Re-reading this particular passage set me thinking about a lot of things. Who were the Thirty Commissioners? Who the hell was Leon of Salamis? Who were the anonymous four Athenians who went off to Salamis and arrested him? Did Socrates get lucky, or what, that the government fell before they got around to executing him? And just what the hell was he thinking anyway?
One possibility is that Socrates was in the throes of a mid-life crisis, so that his thinking had gotten a bit woolly. It wouldn't surprise me; Socrates career and public life are a sorry indictment of the state of vocational guidance counselling in ancient Athens:
... one day [Chaerophon (a friend of Socrates) went to Delphi and asked this question of the god ... - he asked whether there was anyone wiser than myself. The priestess replied that there was no-one.
As we know, inspired by this prankish answer, Socrates embarked on a career of pestering men who had acquired a reputation for wisdom, cross-examining them mercilessly and generally showing them up as fools, much to the delight of the youth of Athens. The footnotes in my Penguin Classics copy of The Death of Socrates suggest:
The only 'natural' explanation about [the oracle's] reply about Socrates is that it was well aware of his true charater and ideals and thoroughly approved of them.
On the other hand, it's possible that the Oracle was having a lend of Chaerophon:
[Backstage at Delphi. Phyllis, the duty crone, returns to the dressing room she shares with her good friend, and fellow sybil, Beryl.
Phyllis: Well, that's that over. Another day, another drachma. Crack us an amphora, love.
Beryl: Busy shift?
Phyllis: Gods, yeah. The questions some of these tossers come up with. "Who makes the best shoes in Athens" ...
Beryl: That's an easy one. Everyone knows it's Blahnikos. Same old shit, then, basically.
Phyllis: Yeah, same old, same old. Did get one malaka asking if anyone was wiser than Socrates.
Beryl: Who's Socrates?
Phyllis: Fucked if I know. Some Athenian, I think. So I said no-one was wiser than Socrates. They can make what they like of that. Malakas.
By the time he was summoned by the oligarchs, Socrates had spent several years annoying people, so we can't rule a mid-life crisis out of the question. We tend to forget when we read Plato that when he wasn't pestering his friends with questions about the Good, Socrates had to live the life of an ordinary man like the rest of us. Little is recorded of this, beyond the fact that his wife, Xanthippe, is reputed to have been a termagant. Perhaps when Socrates heard the order of the Thirty, he had a serious attack of the middle-aged stuff-its and decided that enough was enough. Not simply because there are some things that we should fear more than death - although this was obviously a convenient way to present the issue at his trial - but because of a feeling that life hadn't delivered. Did he attempt to persuade the anonymous four not to go to Salamis? Or did their conversation after they left the Round Chamber go more like this:
Socrates: Stuff this. You blokes can go to Salamis if you like, but I'm going home.

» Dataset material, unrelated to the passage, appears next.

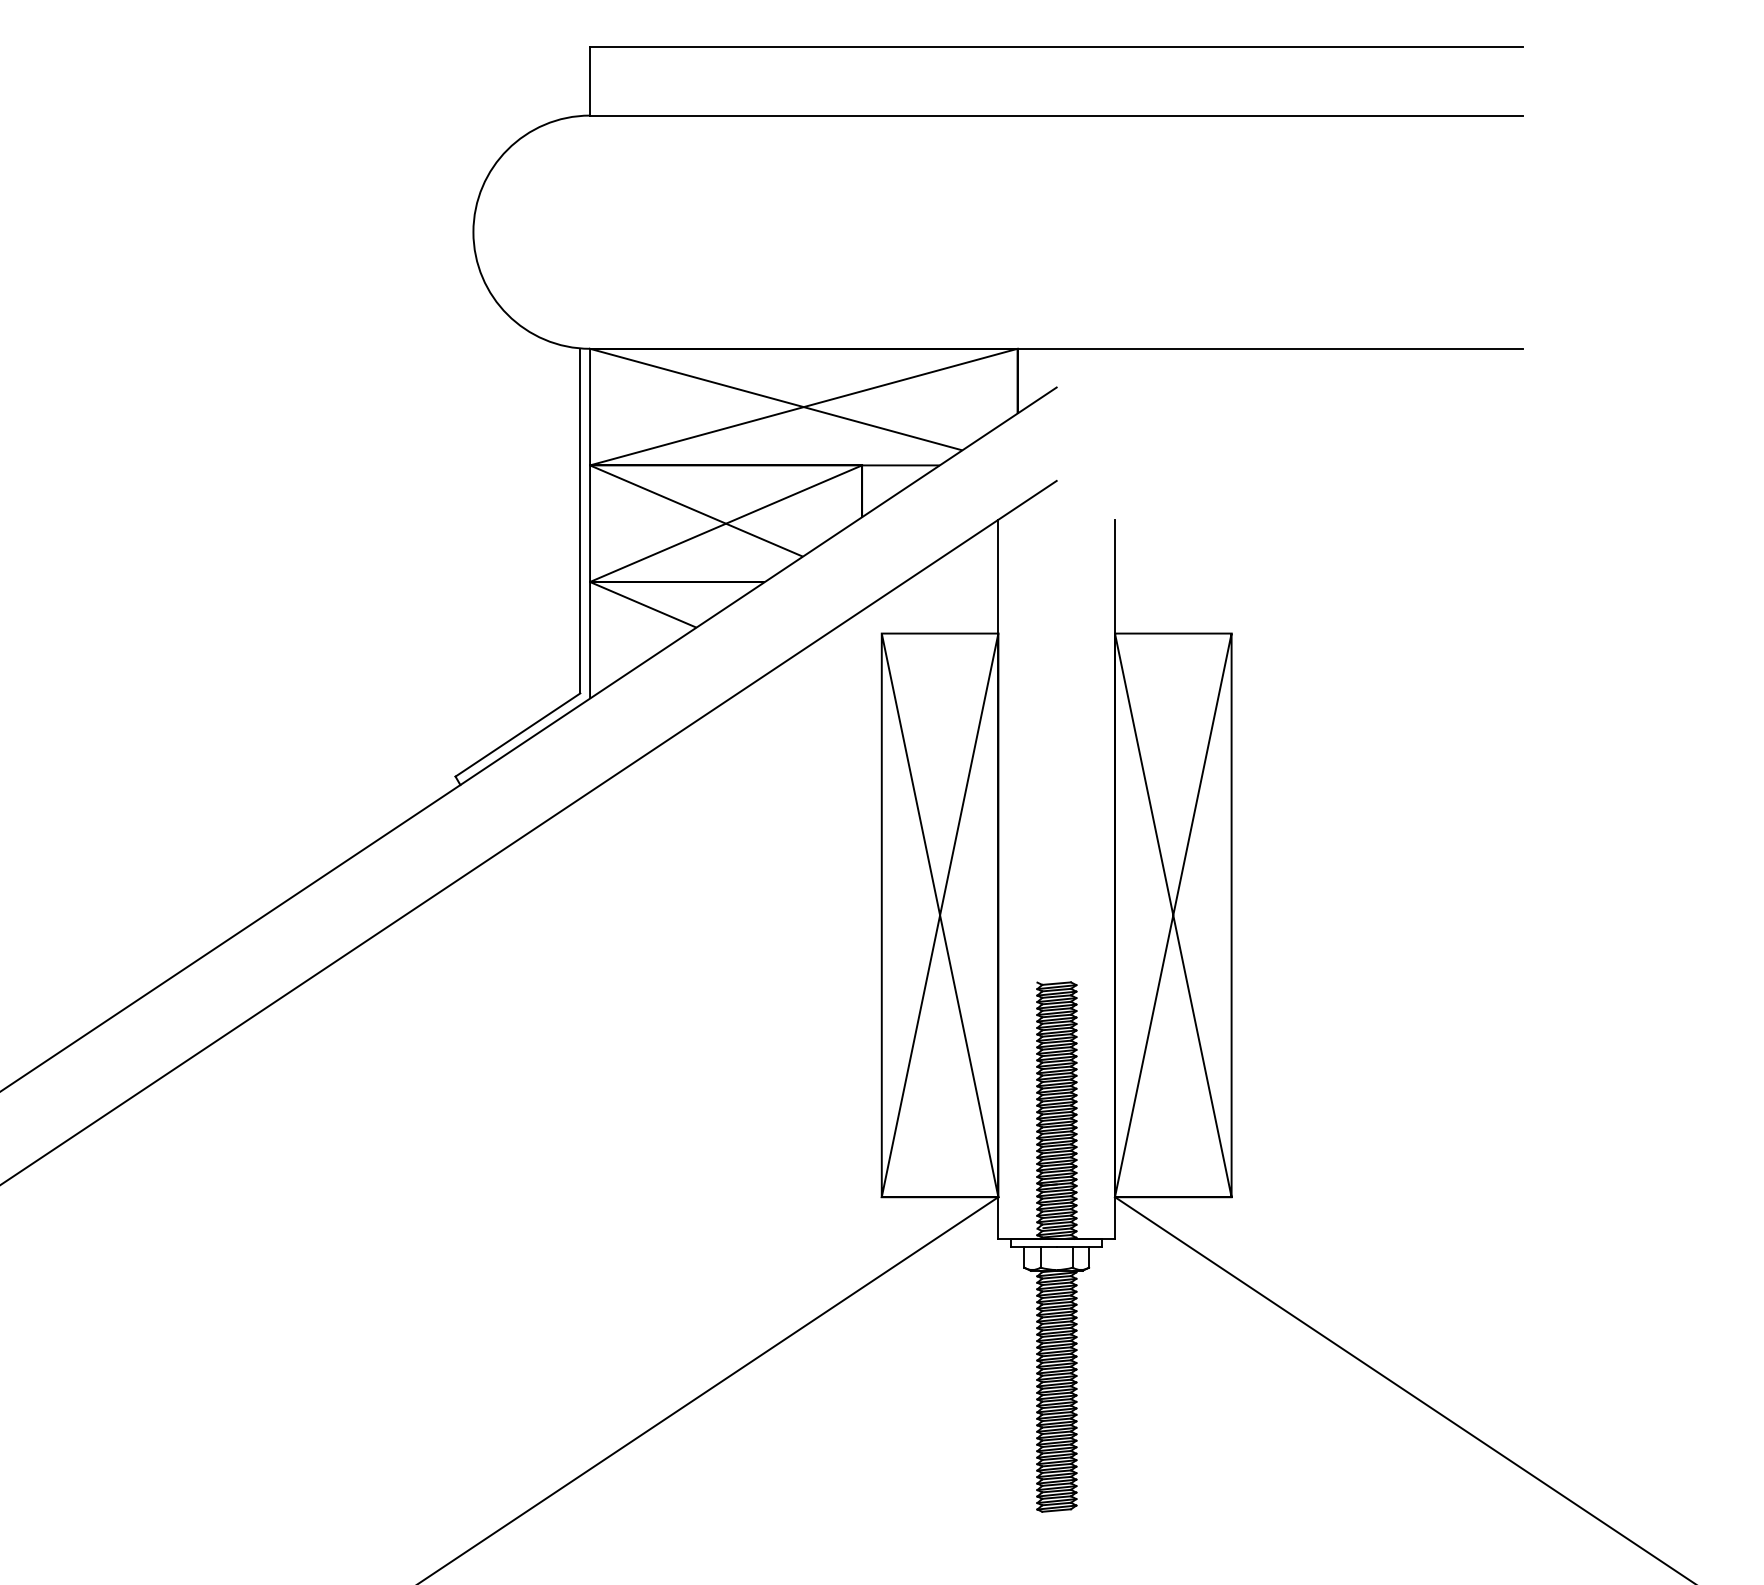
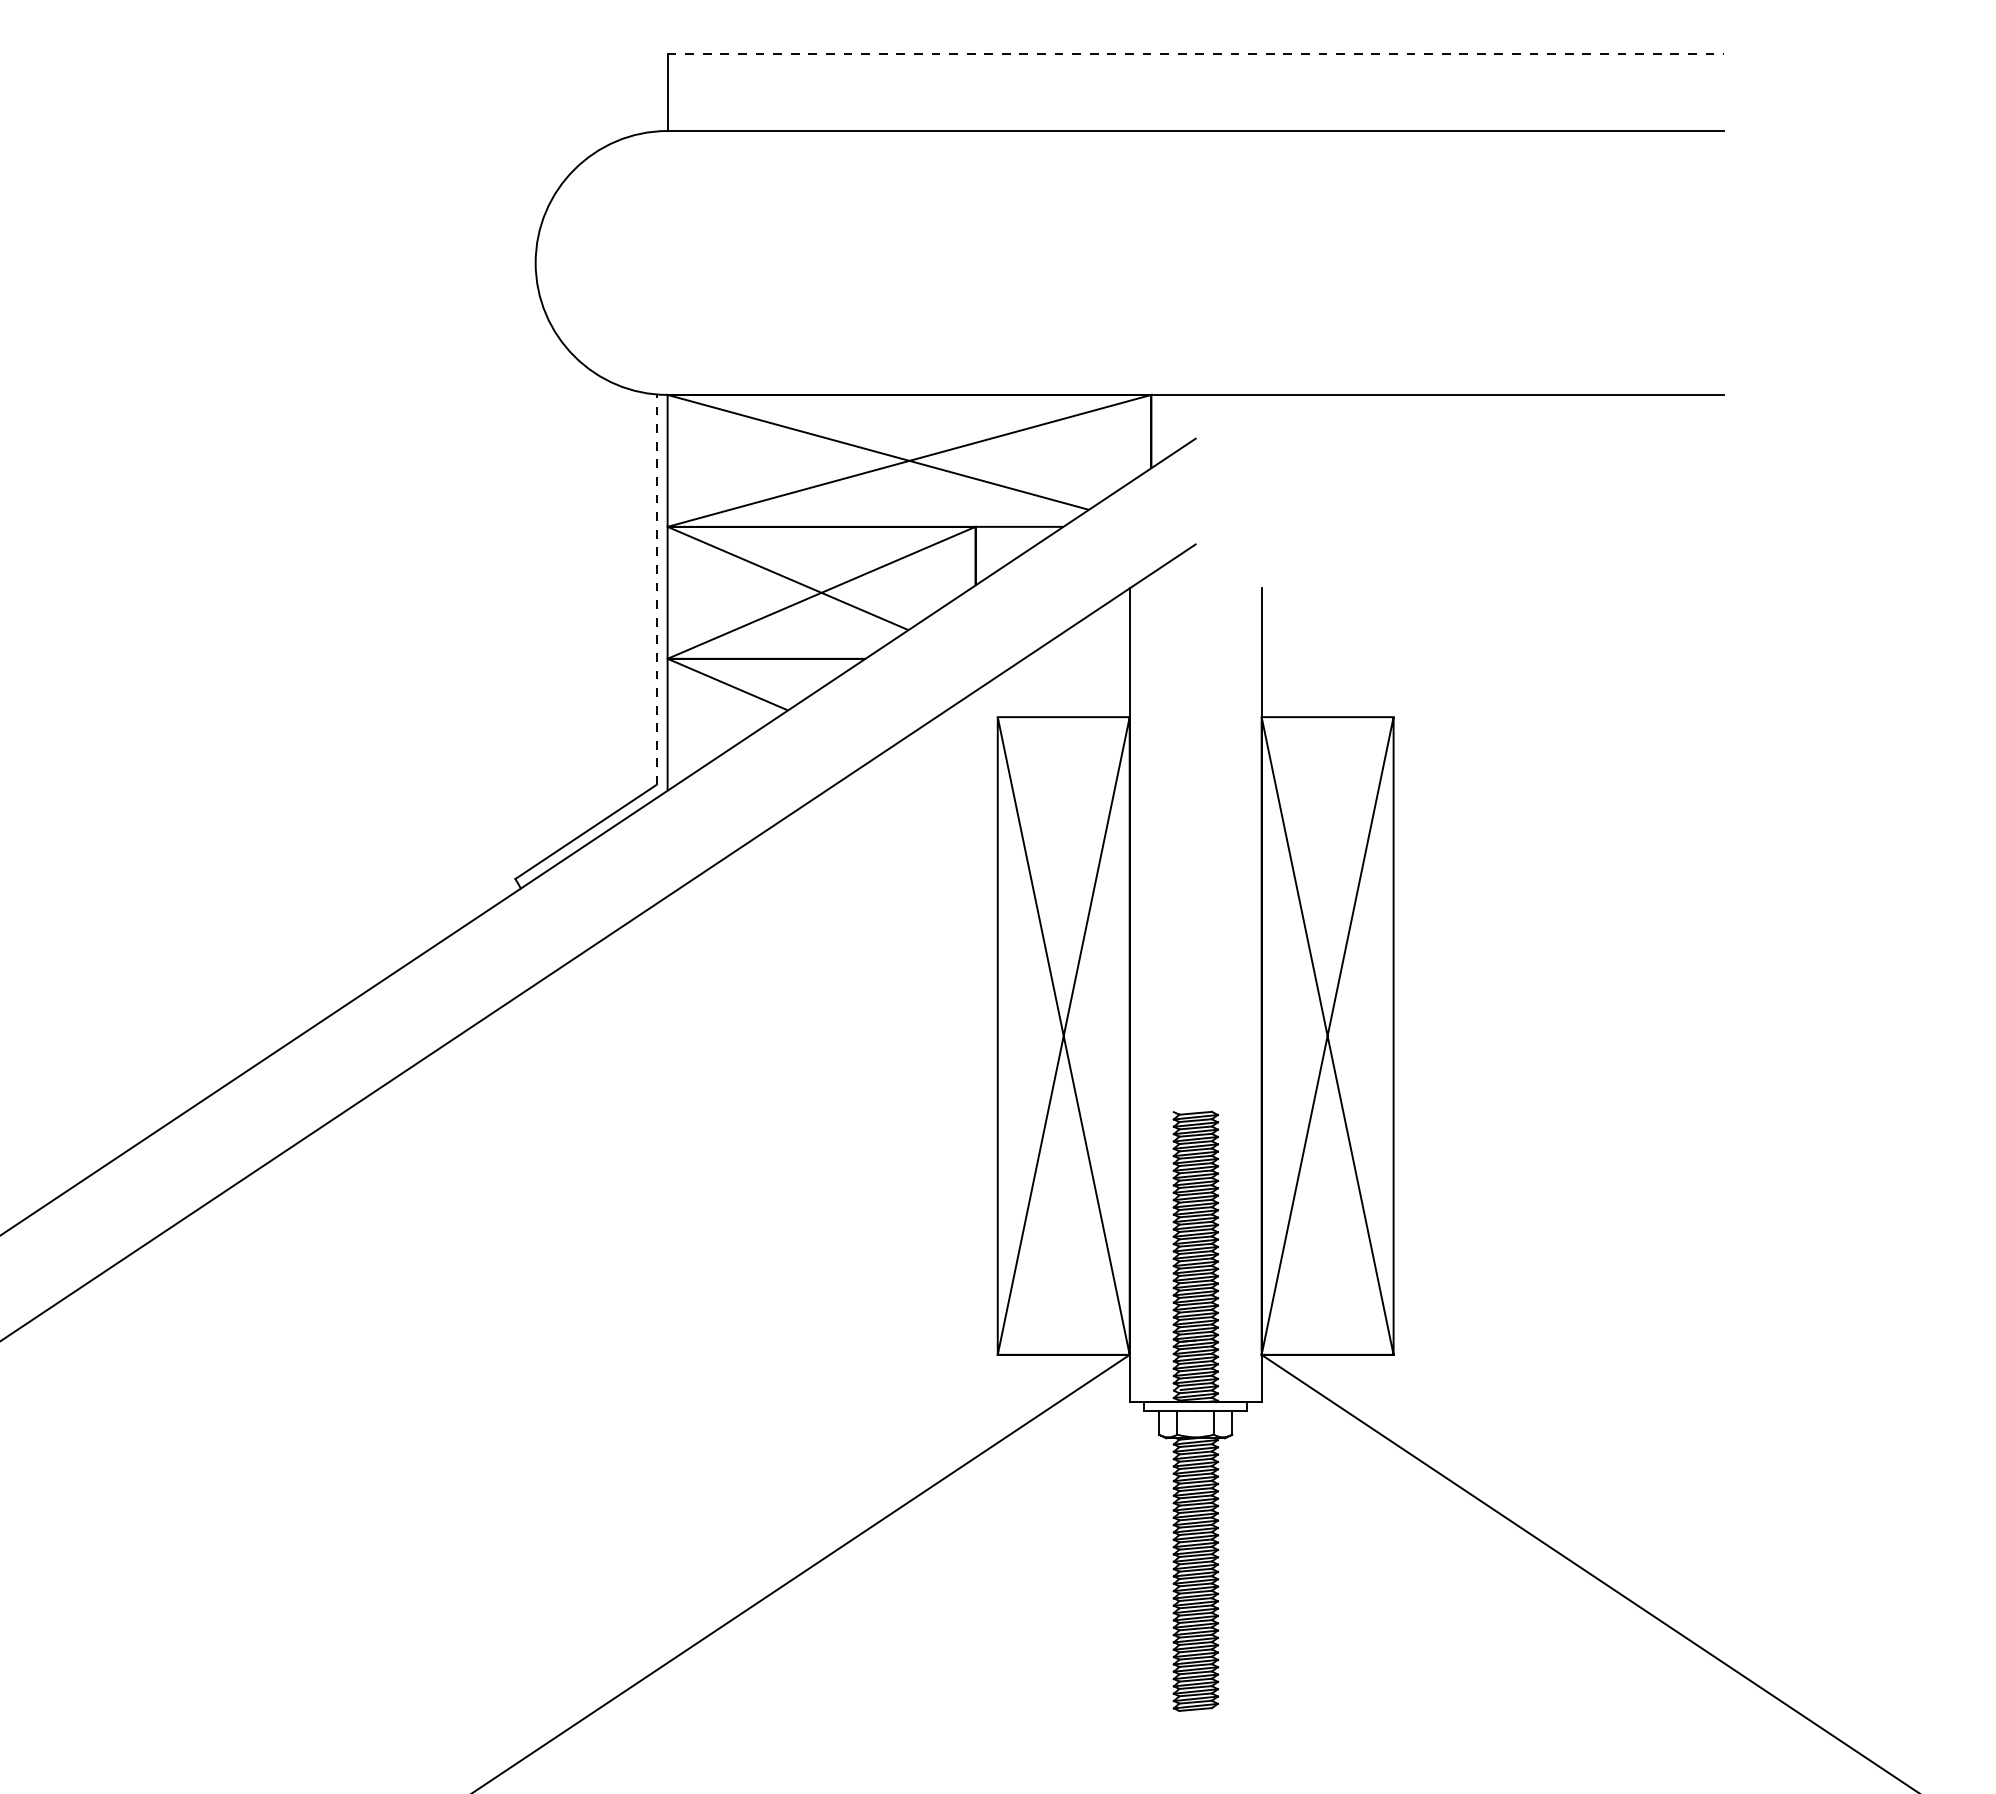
line: (1056, 47) -> (1195, 53), solid -> dashed
line: (580, 520) -> (656, 589), solid -> dashed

Anonymous Athenian: You sure that's a good idea?
Second Anonymous Athenian: You'd be better off coming to Salamis with us. Xanthippe's going to give you a right bollocking when she hears about this.
Socrates: Right now, I couldn't give a bugger. With any luck she'll have gone round to her mother's place.
But what if she hadn't gone round to her mother's place?
Xanthippe: What are you doing back here so early? Couldn't you find any Sophists stupid enough to argue with you?
Socrates: The oligarchs wanted me to go to Salamis to arrest Leon.
Xanthippe: Who's he?
Socrates: Some bloke from Salamis they want to execute. Anyway, I've had it with the oligarchs and all their bullshit. I think I'll stay home today.
Xanthippe: If you think you're going to mope around here all day, you've got another think coming. It's about time you fixed up that shutter on the front window. You've been promising to do that for weeks.
Socrates: Oh, alright, but first I'm going to crack an amphora.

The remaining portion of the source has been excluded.